An October report from National Public Radio cited the CEOs of American Airlines, JP Morgan and Microsoft remarking on the shortcomings of virtual meetings. While American’s Doug Parker has a clear business bias toward fewer Zoom meetings, presumably Microsoft’s Satya Nadella, whose technology universe includes Microsoft Teams, does not. Nevertheless, among the three leaders, words like "awful" (Parker), "transactional" (Nadella) and lacking "creative combustion" (JP Morgan’s Jamie Dimon) typified their views of online meetings. Nadella went on to say, "30 minutes into your first video meeting in the morning … you’re fatigued," according to NPR.
Parker, for one, has suggested that the constant parade of Zoom meetings ultimately may result in a surge of business travel demand.

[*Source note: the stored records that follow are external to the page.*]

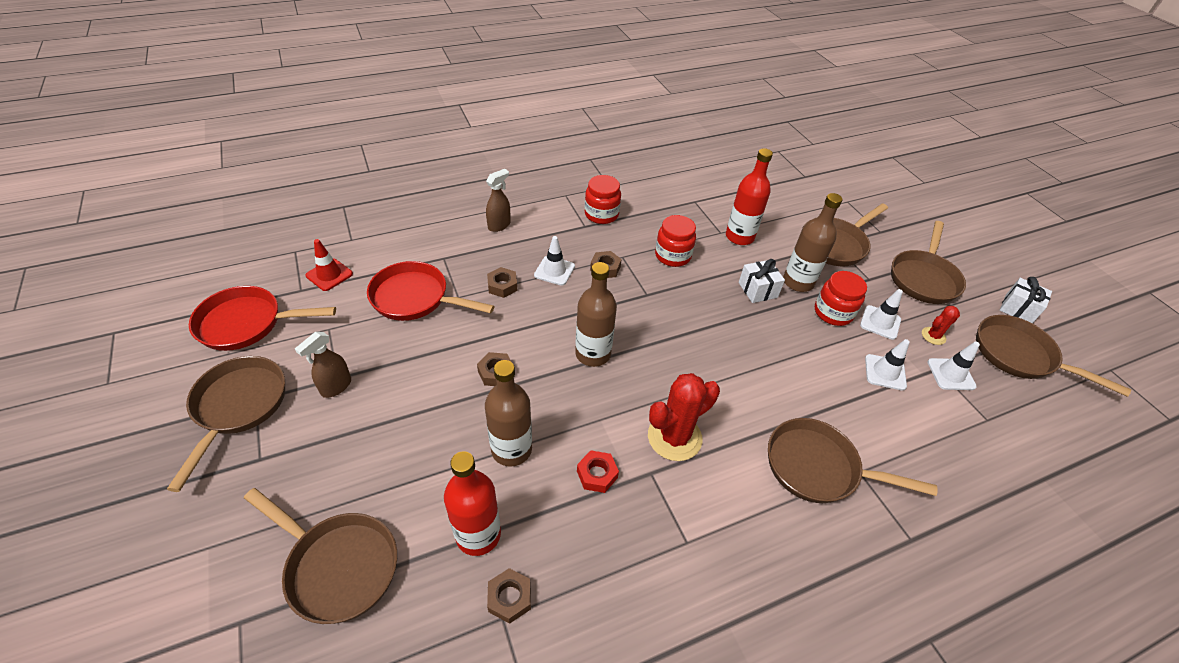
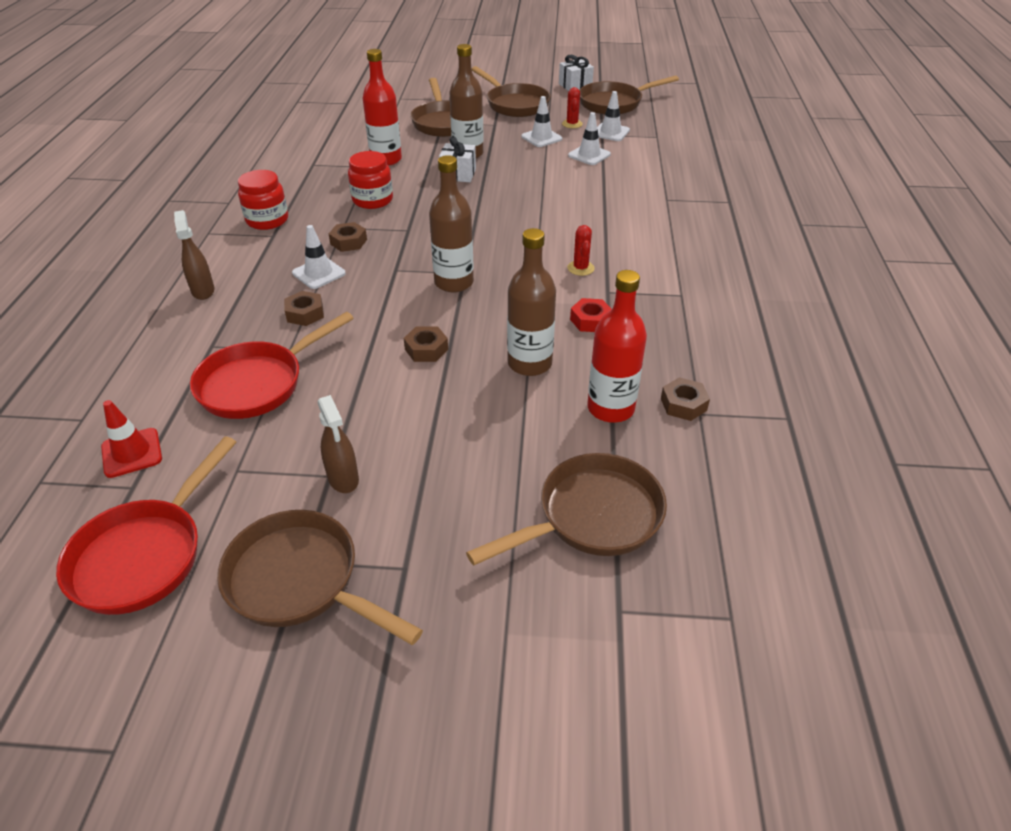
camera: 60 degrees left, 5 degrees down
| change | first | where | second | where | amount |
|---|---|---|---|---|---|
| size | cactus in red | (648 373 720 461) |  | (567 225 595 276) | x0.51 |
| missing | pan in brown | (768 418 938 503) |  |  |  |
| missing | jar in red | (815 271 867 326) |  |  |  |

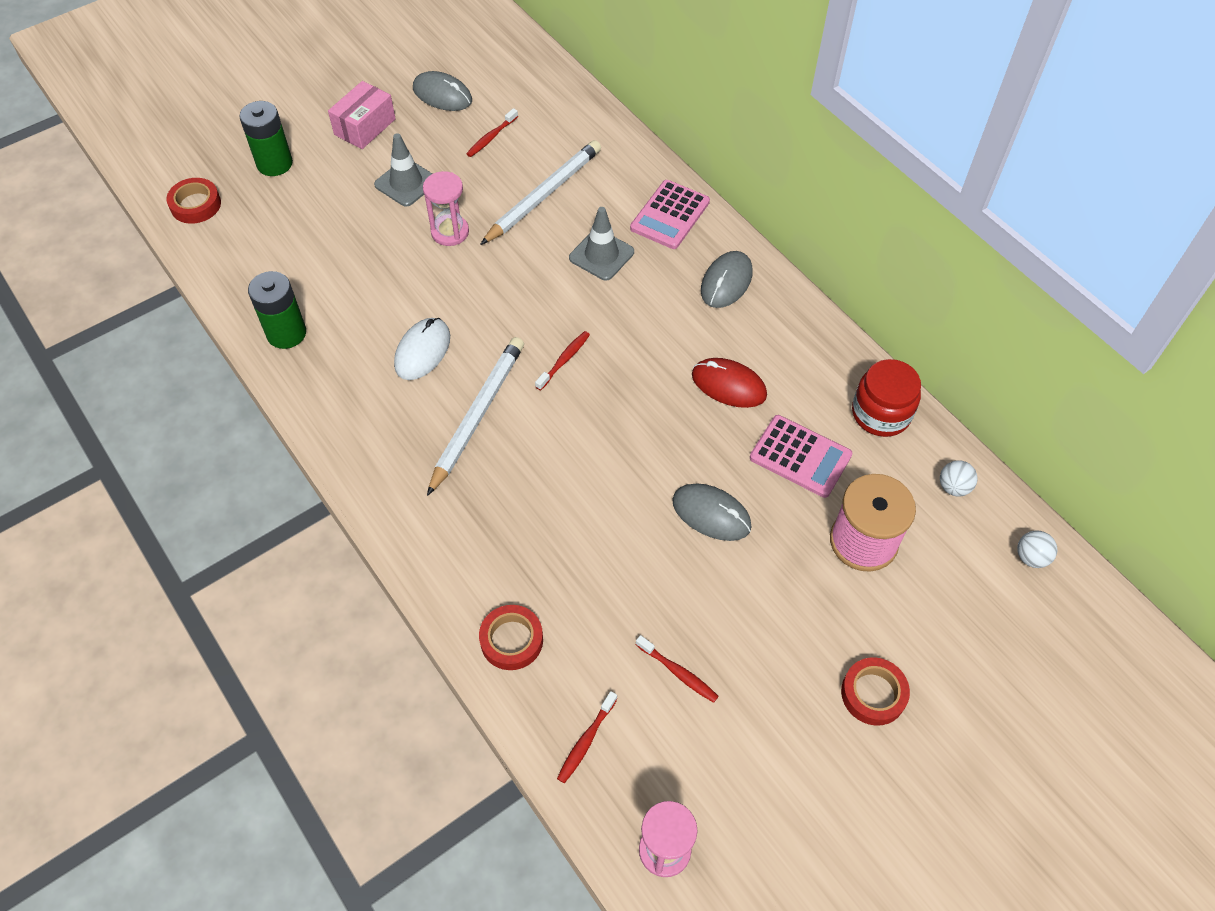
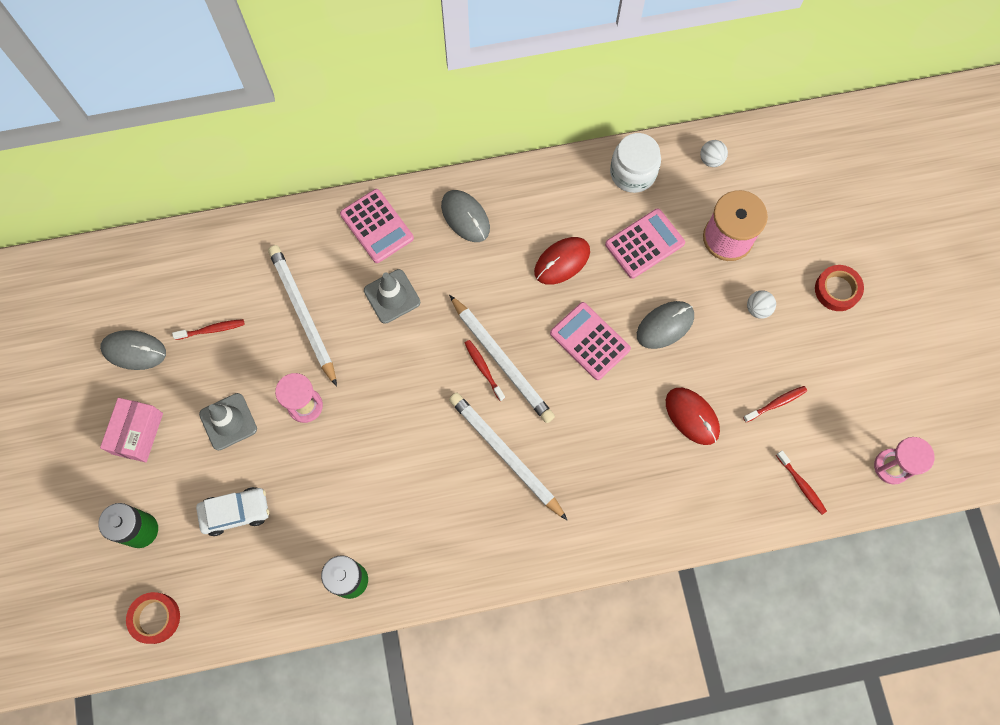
camera: 65 degrees left, 15 degrees up
| change | first | where | second | where | amount |
|---|---|---|---|---|---|
| spun | mouse in grey | (413 71 472 111) |  | (100 330 166 370) | 45 degrees clockwise |
| spun | box in pink | (328 81 396 149) |  | (100 398 163 462) | 45 degrees clockwise |
| spun | toothbrush in red | (466 108 518 157) |  | (172 319 245 340) | 75 degrees counterclockwise |
| appeared |  |  | car in white | (196 487 269 536) |  |
| appeared |  |  | pencil in white | (449 295 555 423) |  |
| appeared |  |  | calculator in pink | (550 302 631 380) |  |
| colour | jar in red | (852 359 921 437) | jar in white | (610 133 661 193) |  |
| appeared |  |  | mouse in red | (666 388 720 445) |  |
| relocated | ball in white | (1017 530 1057 568) |  | (747 290 776 319) |  |
| missing | mouse in white | (394 318 450 380) |  |  |  |
| missing | tape in red | (479 605 543 670) |  |  |  |

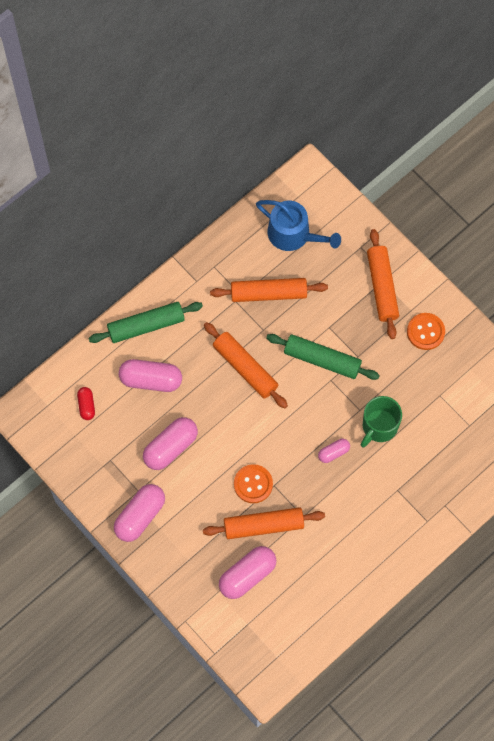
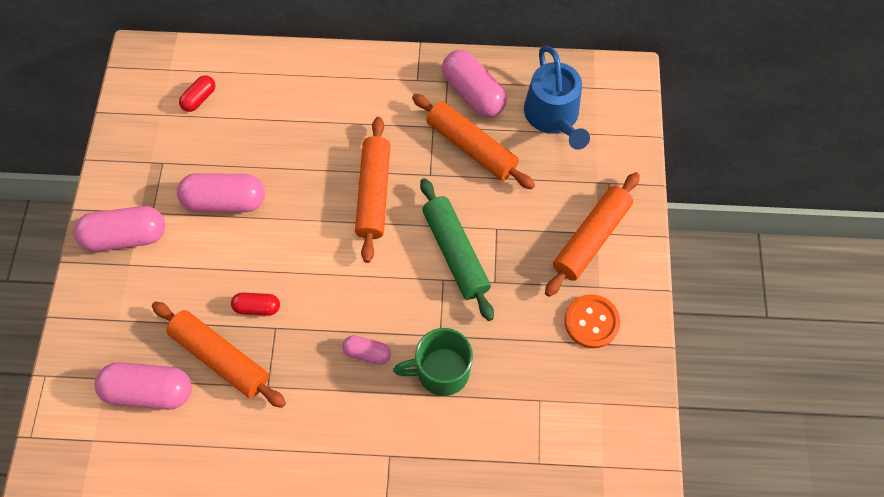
camera: 45 degrees right, 5 degrees down
| change | first | where | second | where | amount |
|---|---|---|---|---|---|
| exchanged | button in orange | (234 464 273 503) | capsule in red | (231 293 280 316) |  |
| relocated | capsule in pink | (119 359 182 392) |  | (442 50 507 117) |  |
| missing | rolling pin in green | (89 302 203 343) |  |  |  |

Perhaps not every CEO feels the same, but one thing’s for sure: In-person interactions—and often that means travel—have the attention of the C-suite as a productivity tool, as the vital connection for cementing relationships and as the flint in the "creative combustion" that drives innovation. Festive Road managing partner Caroline Strachan called on the cliché of the lovesick to describe the situation: "You don’t truly value something until you have it taken away," she said.
Now that it’s gone, though, "travel is within the full view of the C-suite," said Areka Consulting Americas managing partner Louise Miller, adding that it may be there forever.
So where does that leave the travel manager?
For the immediate term, travel program leaders have been tasked with getting travelers to articulate the need for in-person meetings and to justify their trips. More than 40 percent of travel managers surveyed by BTN said their companies are approving travel on a case-by-case bases. Under a quarter said their companies had defined what qualifies as essential travel and generally allow those trips.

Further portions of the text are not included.